Eine Kernsanierung ist eine der umfangreichsten Baumaßnahmen, die Eigentümer in Angriff nehmen können. Das Gebäude wird dabei bis auf die tragende Substanz zurückgebaut und anschließend vollständig erneuert. Die Kosten hängen von vielen Faktoren ab — wir erklären, womit Sie typischerweise rechnen müssen, und wie Containerhelfer Sie bei der Entsorgung der Abbruchmaterialien unterstützt: Wir vermitteln Container-Lösungen, beraten telefonisch und erstellen Angebote sowie Rechnungen.

Was ist eine Kernsanierung?

Bei einer Kernsanierung werden alle nicht-tragenden Bauteile eines Gebäudes entfernt. Dazu gehören alte Bodenbeläge, Deckenverkleidungen, Trennwände, Einbauten, Leitungen und Installationen. Was bleibt, ist das Tragwerk — Fundament, Außenwände und Decken. Anschließend wird das Innere komplett neu aufgebaut: Haustechnik (Heizung, Elektro, Wasser), Dämmung, Fenster, Innenausbau.

Von einer Kernsanierung spricht man in der Regel, wenn mindestens zwei Drittel der Gesamtbausubstanz erneuert werden. Bei älteren Gebäuden aus den 1950er bis 1970er Jahren ist dieser Umfang häufig erforderlich, um moderne Energiestandards und Wohnkomfort zu erreichen.

Die Entkernung selbst — das Ausräumen aller nicht-tragenden Elemente — ist der erste Schritt und bringt große Mengen Bauschutt, Baumischabfall und mitunter Schadstoffe mit sich. Die zuverlässige Entsorgung dieser Materialien ist entscheidend für einen reibungslosen Projektablauf.

Kernsanierung Kosten: Aktuelle Preise pro m²

Die Gesamtkosten einer Kernsanierung setzen sich aus vielen Einzelgewerken zusammen. Als Faustformel gilt für 2026:

UmfangKosten pro m² WohnflächeBeispiel 120 m² Haus
Einfache Kernsanierung600 – 900 €72.000 – 108.000 €
Mittlerer Umfang900 – 1.300 €108.000 – 156.000 €
Umfassende Kernsanierung1.300 – 1.800 €156.000 – 216.000 €
Altbau mit Schadstoffsanierung1.500 – 2.500 €180.000 – 300.000 €

Die Bandbreite ist groß, weil der genaue Umfang je nach Gebäudezustand stark variiert. Häuser aus den 1950ern bis 1970ern erfordern erfahrungsgemäß mehr Aufwand als jüngere Bauten, da Schadstoffbelastungen (Asbest, Blei, PAK) und veraltete Haustechnik zusätzliche Kosten verursachen.

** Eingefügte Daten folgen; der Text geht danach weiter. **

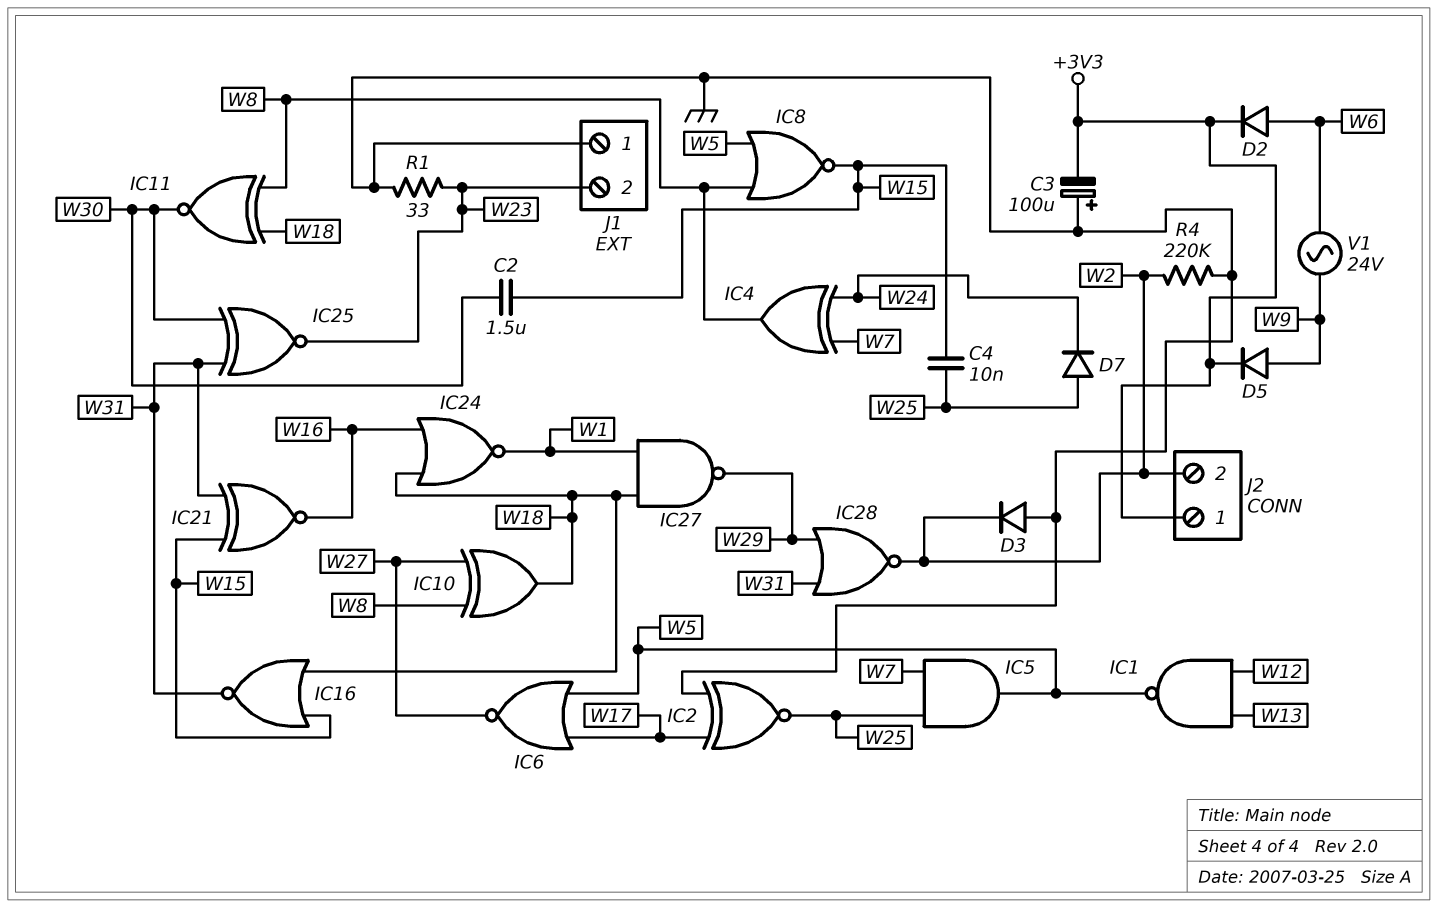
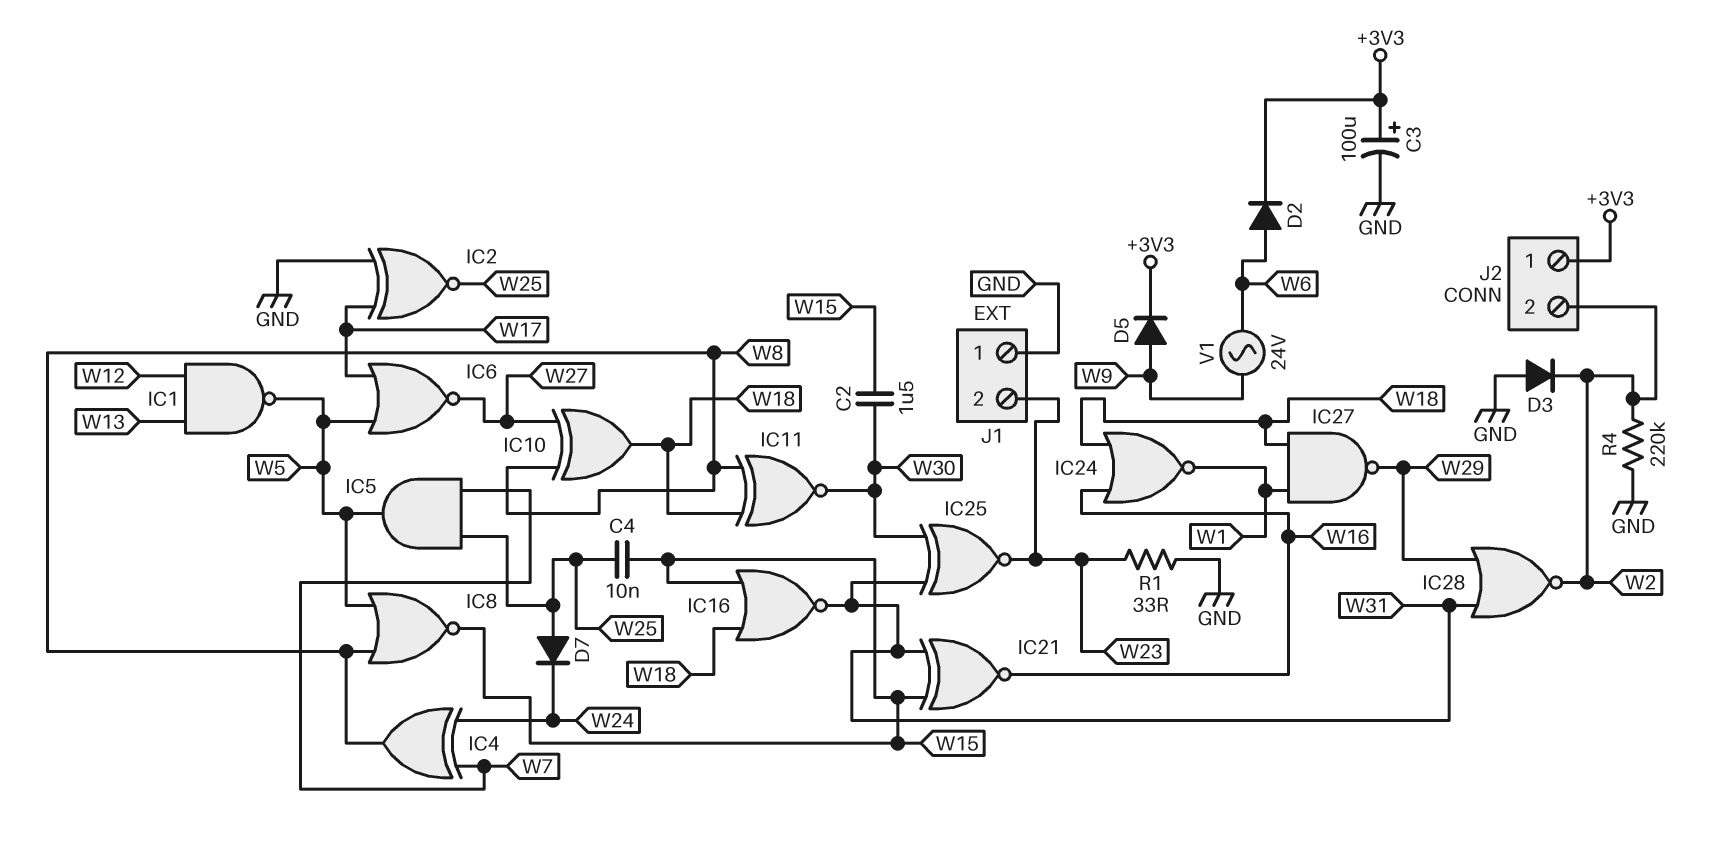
C3: 100uF (plus GND, minus +3V3) -> 100uF (plus +3V3, minus GND)

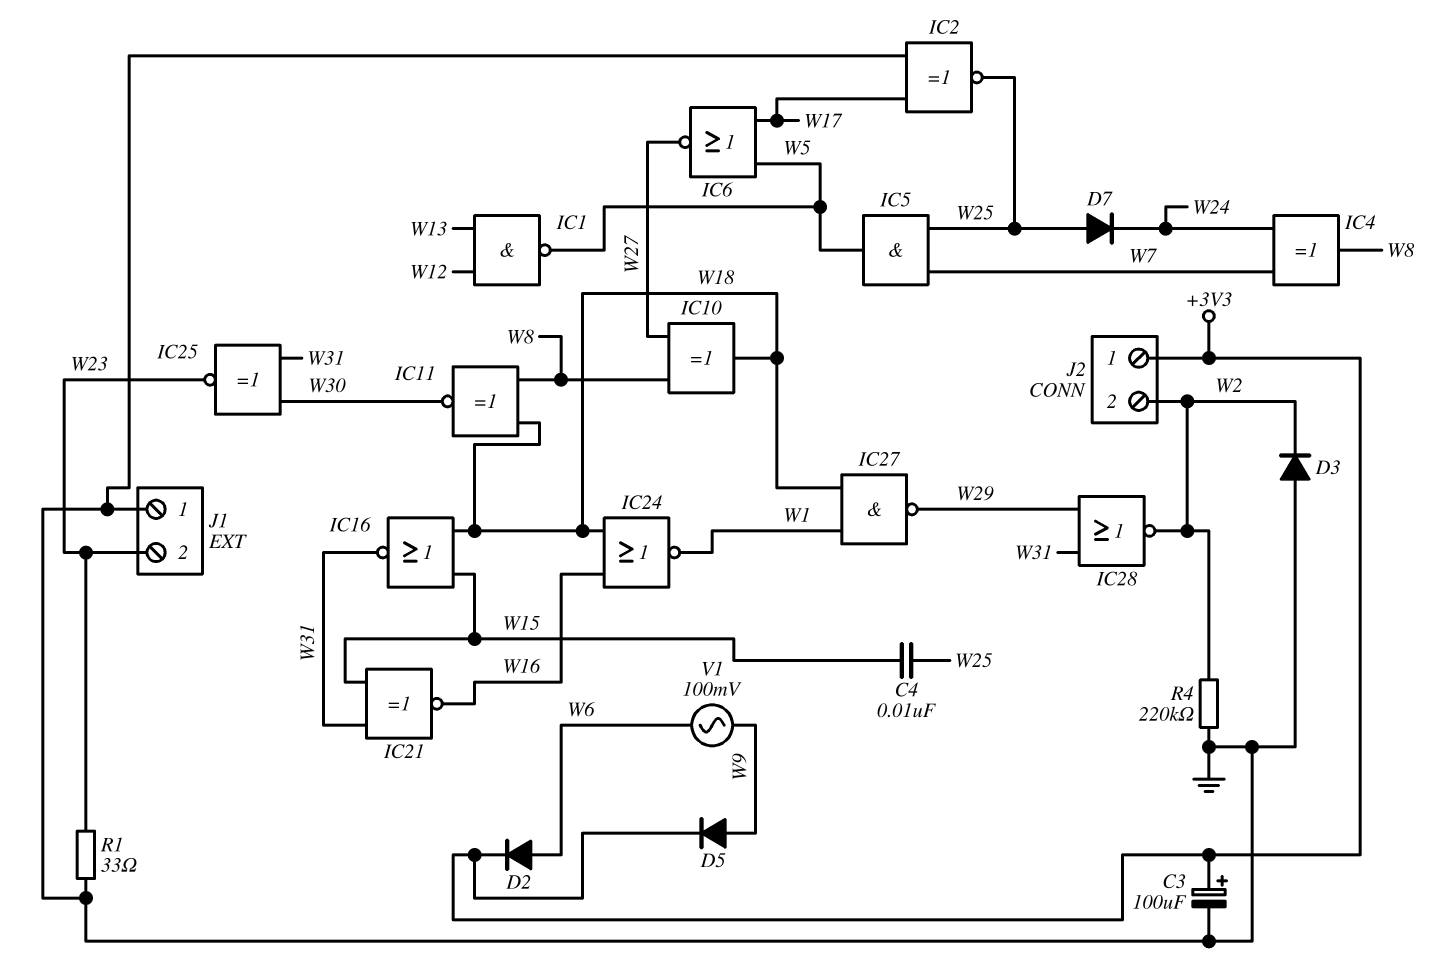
C2: 1.5uF (W15, W30) -> none
IC8: NOR (in W5, in W8, out W15) -> none
V1: AC 24V (W6, W9) -> AC 100mV (W6, W9)

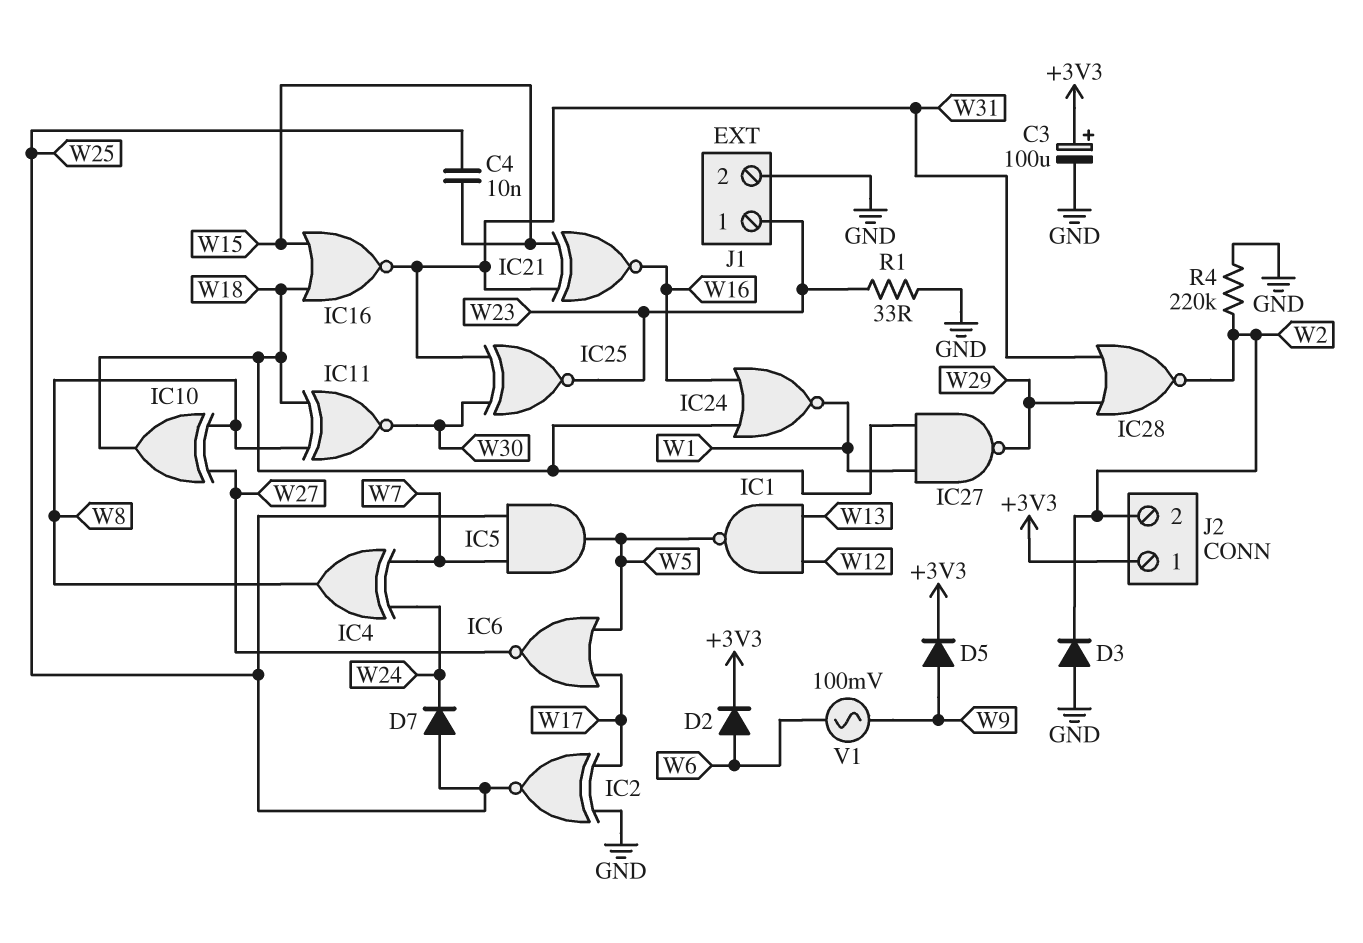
J1 pin 1: GND -> W23
J1 pin 2: W23 -> GND

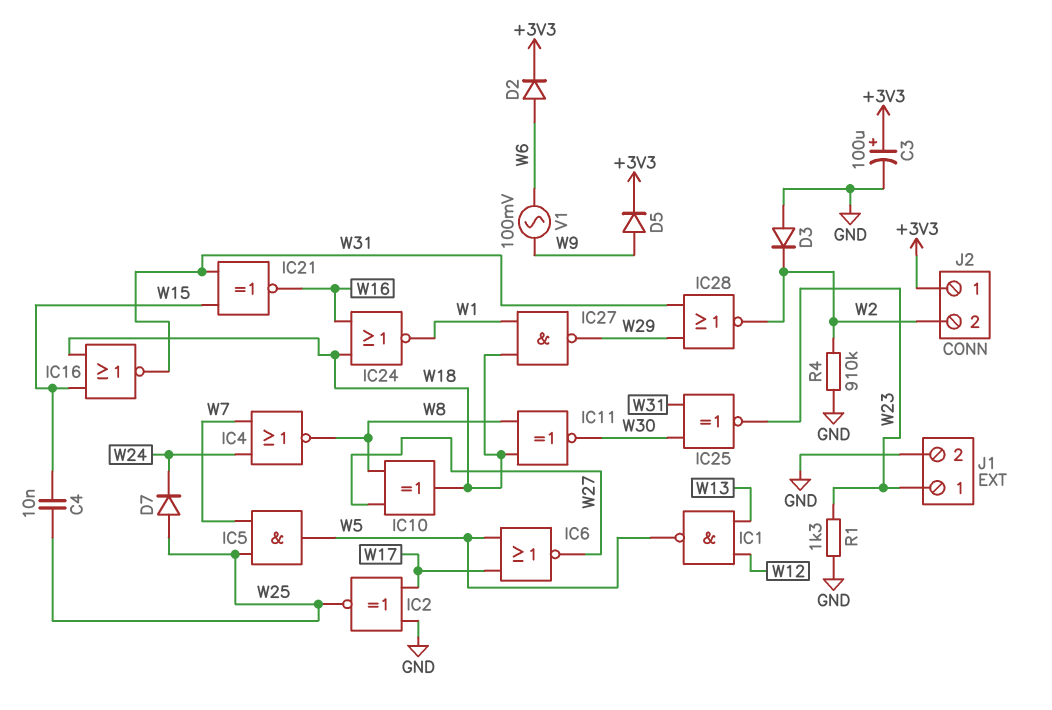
IC4: XOR (in W7, in W24, out W8) -> NOR (in W7, in W24, out W8)
R1: 33 (GND, W23) -> 1.3k (GND, W23)
R4: 220k (GND, W2) -> 910k (GND, W2)

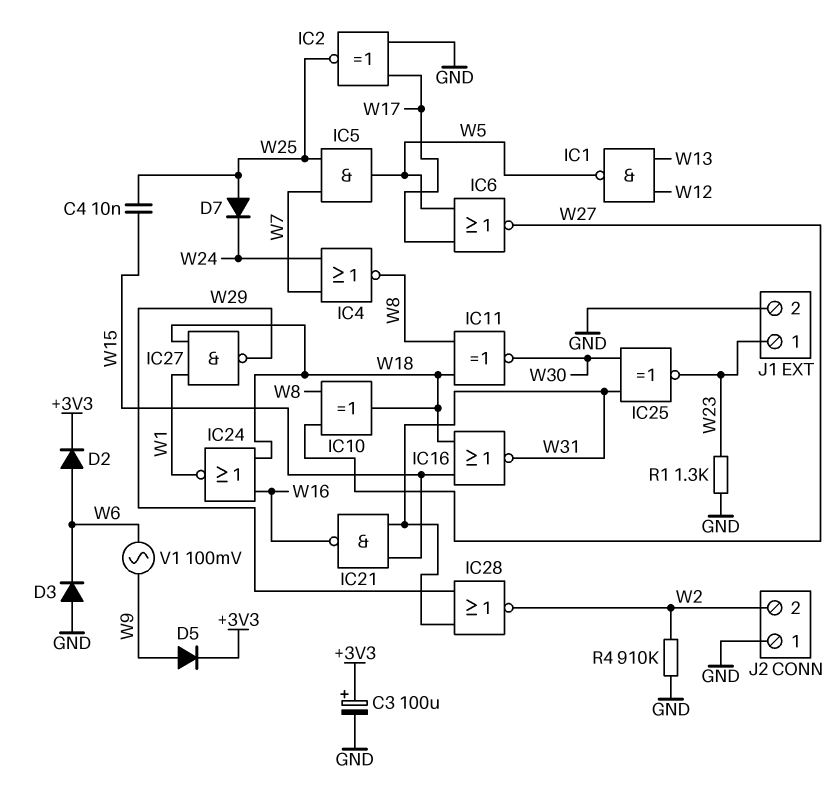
D3: diode (A GND, K W2) -> diode (A GND, K W6)
IC21: XNOR (in W15, in W31, out W16) -> NAND (in W15, in W31, out W16)
J2 pin 1: +3V3 -> GND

Kosten der wichtigsten Einzelgewerke

GewerkTypische Kosten
Entkernung / Abbruch innen30 – 80 € / m²
Elektroinstallation erneuern110 – 170 € / m²
Sanitär und Wasser40 – 70 € / m²
Heizungsanlage10.000 – 25.000 € gesamt
Dachdämmung40 – 300 € / m²
Fassadendämmung (WDVS)120 – 390 € / m²
Fenster tauschen500 – 1.200 € / Stück
Bodenbeläge und Estrich50 – 150 € / m²
Schadstoffsanierung (Asbest)30 – 100 € / m² + Entsorgung

Die wichtigsten Kostenfaktoren

1. Baujahr und Gebäudezustand

Je älter das Gebäude, desto höher das Risiko von Überraschungen. Gebäude aus der Nachkriegszeit enthalten häufig Asbest in Bodenbelägen, Dachplatten oder Fassadenverkleidungen. Entfernung und Entsorgung dieser Materialien erfordert zertifizierte Fachbetriebe und treibt die Kosten deutlich in die Höhe. Mehr dazu in unserem Artikel zu den Asbest-Rückbau-Pflichten 2026.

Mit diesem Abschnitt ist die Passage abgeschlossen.